While heterogeneity in access to bDMARDs across Europe is a fact, the results of this study illustrate a potential impact of access inequity on drug retention. These findings beg the question on how access to therapy may influence the use of these medications. Do rheumatologists unconsciously discontinue a bDMARD more often and sooner when alternative bDMARDs are more easily available? While pooling data from national registries is useful to assess safety and drug retention, our findings suggest that results from analyses of pooled data should be interpreted with caution. It is not enough to correct for patient and disease characteristics, but national differences should be accounted for when combining data from various countries for real-life studies of treatment outcomes.

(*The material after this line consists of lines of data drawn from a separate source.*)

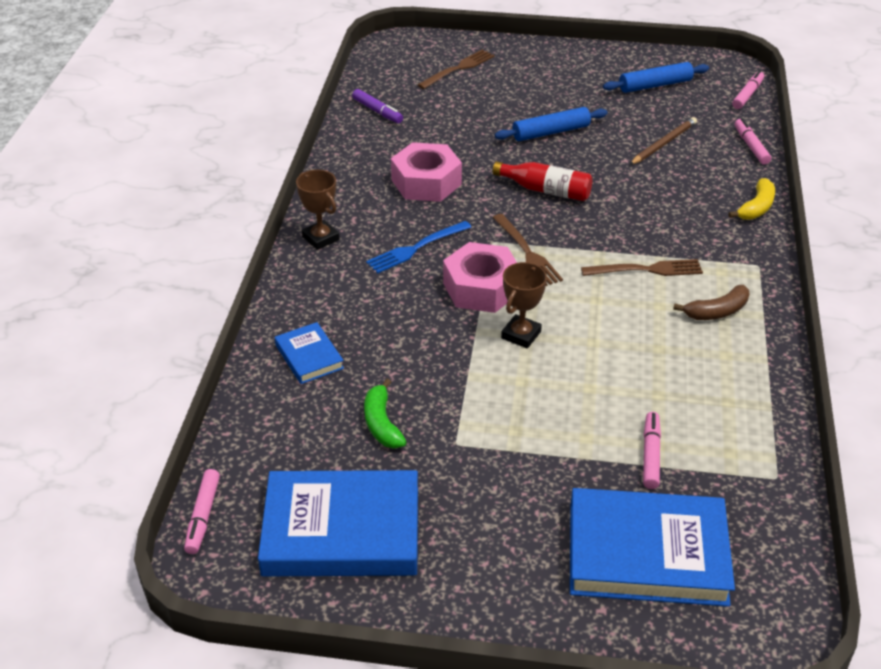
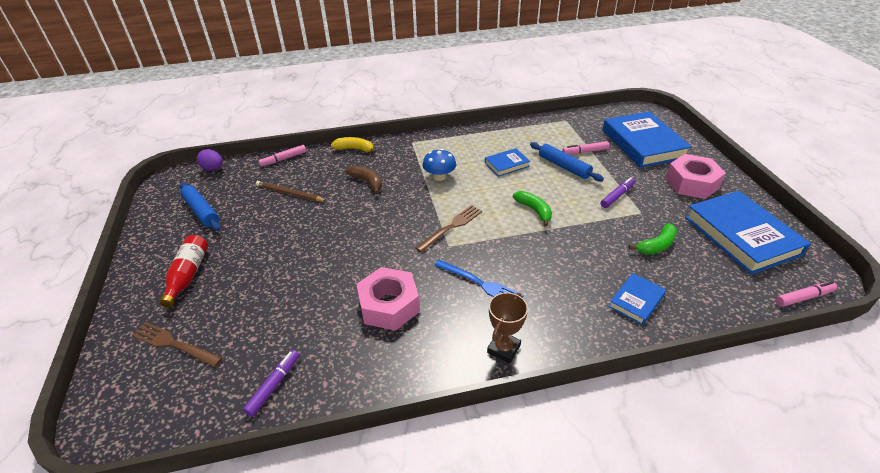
camera: 110 degrees left, 0 degrees up
(481, 288) = (502, 238): pink nut -> pink nut (691, 183)
(508, 436) = (617, 196): none -> purple marker
(521, 335) = (534, 210): brown trophy -> green banana
(546, 190) = (372, 235): red bottle -> red bottle (188, 275)
(551, 132) = (287, 251): blue rolling pin -> blue rolling pin (564, 166)
(647, 269) = (439, 176): brown fork -> blue mushroom
(650, 346) = (506, 164): none -> blue book
(717, 312) = (462, 149): brown banana -> brown banana (367, 182)
(747, 95) = (213, 168): pink marker -> purple egg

- Received December 18, 2014.
- Revision received March 6, 2015.
- Accepted March 11, 2015.
Funding The study was supported by an unrestricted research grant from Bristol Myers-Squibb.
Competing interests JEG received grants and honoraria from Abbvie, BMS, MSD, Pfizer, Roche. AF received honoraria or Consultancies from Abbvie, BMS, MSD, Pfizer and Roche. REUMA.PT received unrestricted grants from Abbvie, MSD, Pfizer, Roche and UCB. ELo received research grants from Abbvie, Novartis, Roche, MSD, Tigenix, Pfizer and UCB. KP and CT received consultancy fees and/or speaker honoraria from Abbvie, BMS, MSD, Pfizer, Roche, Amgen and UCB. ELi received consultancy and/or speaker honoraria from AbbVie, UCB, Hospira, BMS and Pfizer. CT received consultancy fees and/or speaker honoraria from Abbvie, BMS, Janssen, MSD, Pfizer, Roche and UCB, and unrestricted research grants from Abbvie, Pfizer and Roche. XM received consultancy fees and/or speaker honoraria from BMS, GSK, Pfizer, Roche, Sanofi and UCB, and unrestricted research grants from Biogen, GSK, Pfizer and Roche. MLH received consultancy fees or research grants from BMS, MSD, Pfizer, Abbott, UCB and Roche. FI reports personal fees from Pfizer, AbbVie, MSD, BMS and Actelion outside the submitted work. PvR received consultancy fees, research grants and/or speaker honoraria from Abbott, BMS, MSD, Pfizer, Roche, EliLilly and UBS.
Ethics approval Local and National Ethical registries (9 countries).
Provenance and peer review Not commissioned; externally peer reviewed.
Data sharing statement No additional data are available.